Félix Auger-Aliassime a battu Norbert Gombos pour permettre au Canada d'accéder aux finales de la Coupe Davis.

Photo : AFP / VLADIMIR SIMICEK

Comme leur lien de résidence est rompu avec le Canada, ils n'ont donc plus rien à payer, après coup, au pays.

Milos Raonic et Félix Auger-Aliassime sont établis à Monaco, tandis qu'Eugenie Bouchard, Denis Shapovalov et Vasek Pospisil résident aux Bahamas.

« Le fait de se structurer pour payer le moins d'impôts possible, ce n'est pas quelque chose qui est illégal, c'est tout à fait permis. C'est même l’un des fondements de la loi, explique Yves Coallier. Est-ce que c'est éthique? Ça, c'est une autre question et ce n’est pas mon rôle de trancher en tant que fiscaliste. »

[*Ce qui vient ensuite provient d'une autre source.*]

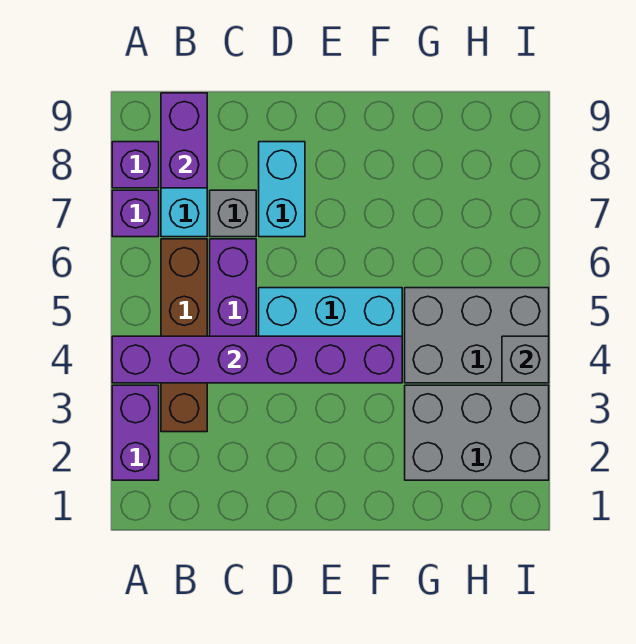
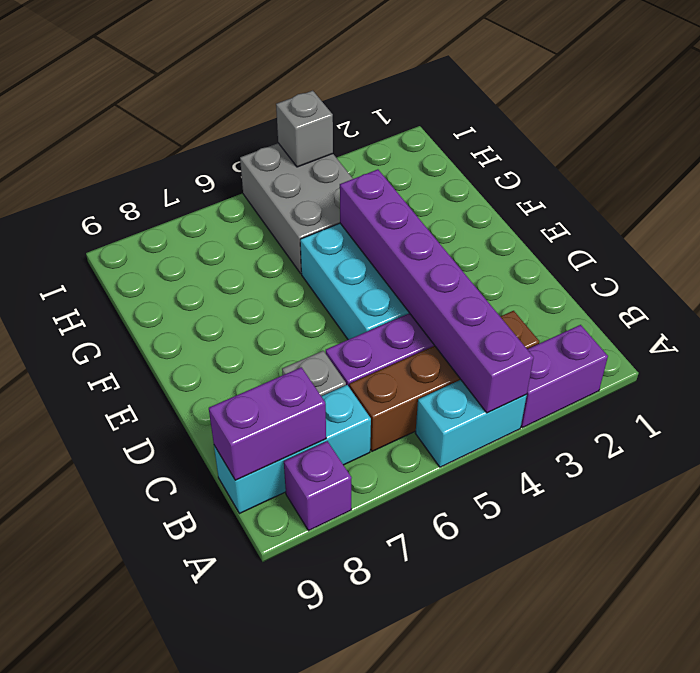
purple brick A7 level 1 -> none
cyan brick D7:D8 level 1 -> cyan brick A4:A5 level 1
grey brick G2:I3 level 1 -> none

La contribution des meilleures raquettes canadiennes à notre trésor public cette année sera surtout déterminée par leurs résultats à la Coupe Rogers au mois d'août.

En tant que non-résidents, leur bourse sera imposée à 24 %, soit 15 % au fédéral et 9 % au provincial.

Eugenie Bouchard

Eugenie Bouchard

Photo : Twitter/Oracle Challenger Series

Les athlètes peuvent légalement renoncer à leur résidence canadienne s’ils passent moins de six mois par année au pays. Ils perdent toutefois leurs privilèges, comme le permis de conduire et l’assurance maladie.

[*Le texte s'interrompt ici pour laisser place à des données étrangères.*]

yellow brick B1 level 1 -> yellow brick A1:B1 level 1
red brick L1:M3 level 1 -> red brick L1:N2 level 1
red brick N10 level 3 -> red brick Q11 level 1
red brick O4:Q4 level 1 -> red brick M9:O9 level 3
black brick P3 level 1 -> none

Il y a plusieurs façons de devenir résident de Monaco ou des Bahamas, selon Yves Coallier.

« Vous et moi, on ne pourrait sans doute pas choisir d’aller vivre demain matin à Monaco, dit-il. Chaque juridiction a ses propres règles, mais c’est souvent lié à un investissement immobilier de quelques millions d’euros ou à un parrainage d’un résident. La famille régnante de Monaco ou le gouvernement des Bahamas peuvent aussi établir des règles plus favorables pour des célébrités en estimant que leur présence contribue au rayonnement de l’État. »

Les athlètes peuvent aussi s'incorporer pour leurs revenus de commandites, mais pas à n'importe quelle condition.

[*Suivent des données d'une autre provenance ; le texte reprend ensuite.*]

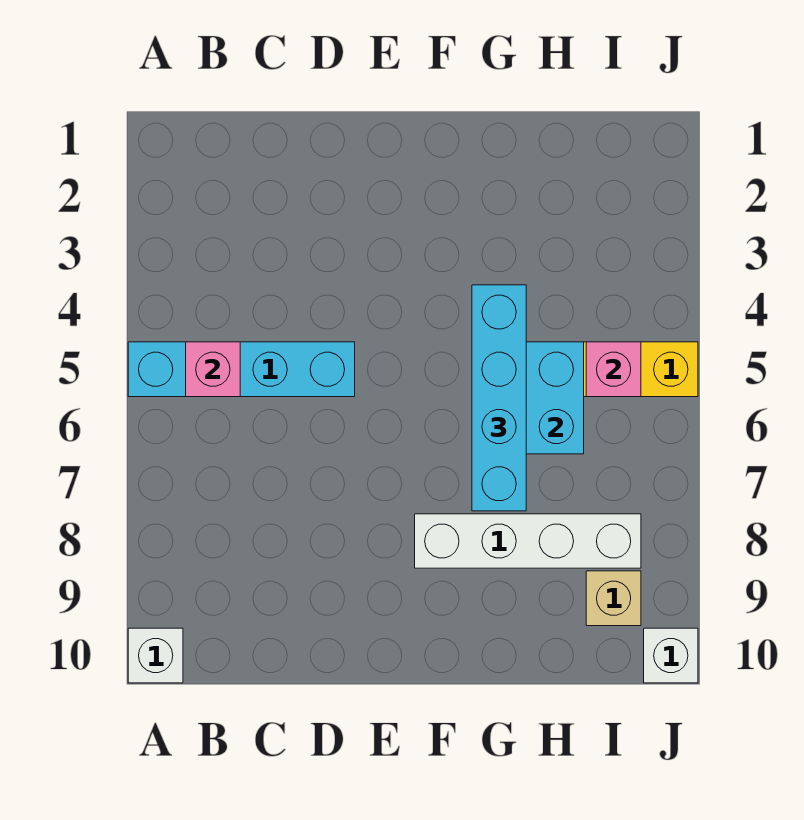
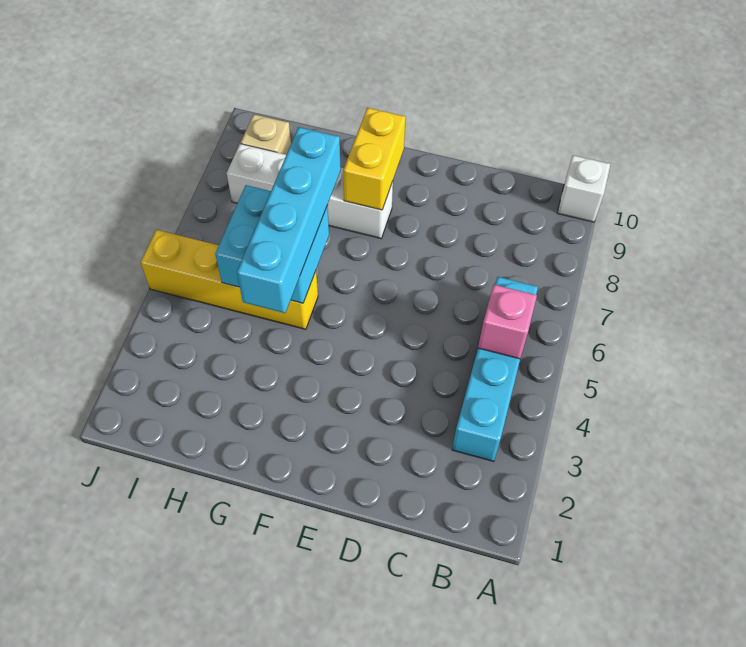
cyan brick A5:D5 level 1 -> cyan brick B3:B6 level 1
none -> yellow brick F8:F9 level 2
pink brick I5 level 2 -> none
white brick J10 level 1 -> none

« Vous ne pouvez pas vous incorporer simplement pour encaisser vos redevances et encore moins vos bourses, explique Coallier. Il faut avoir une structure d’entreprise. À partir du moment où vous embauchez des entraîneurs, thérapeutes ou publicistes qui vous accompagnent, bien vous commencez à ressembler à une entreprise, donc l’incorporation est légitime. »

Roger Federer au tournoi de Madrid en 2009

Roger Federer au tournoi de Madrid en 2009

Photo : Getty Images / JAVIER SORIANO

Il serait pour le moins étonnant, par exemple, que Roger Federer ne soit pas incorporé compte tenu des revenus qu’il encaisse.

Selon le magazine Forbes, le Suisse a gagné environ 77 millions de dollars en 2018 seulement, 12,2 millions en bourses et 65 millions en commandites.

Le Suisse a notamment signé, l’an dernier, un contrat de 10 ans qui lui rapportera 300 millions avec la compagnie japonaise de vêtements Uniqlo.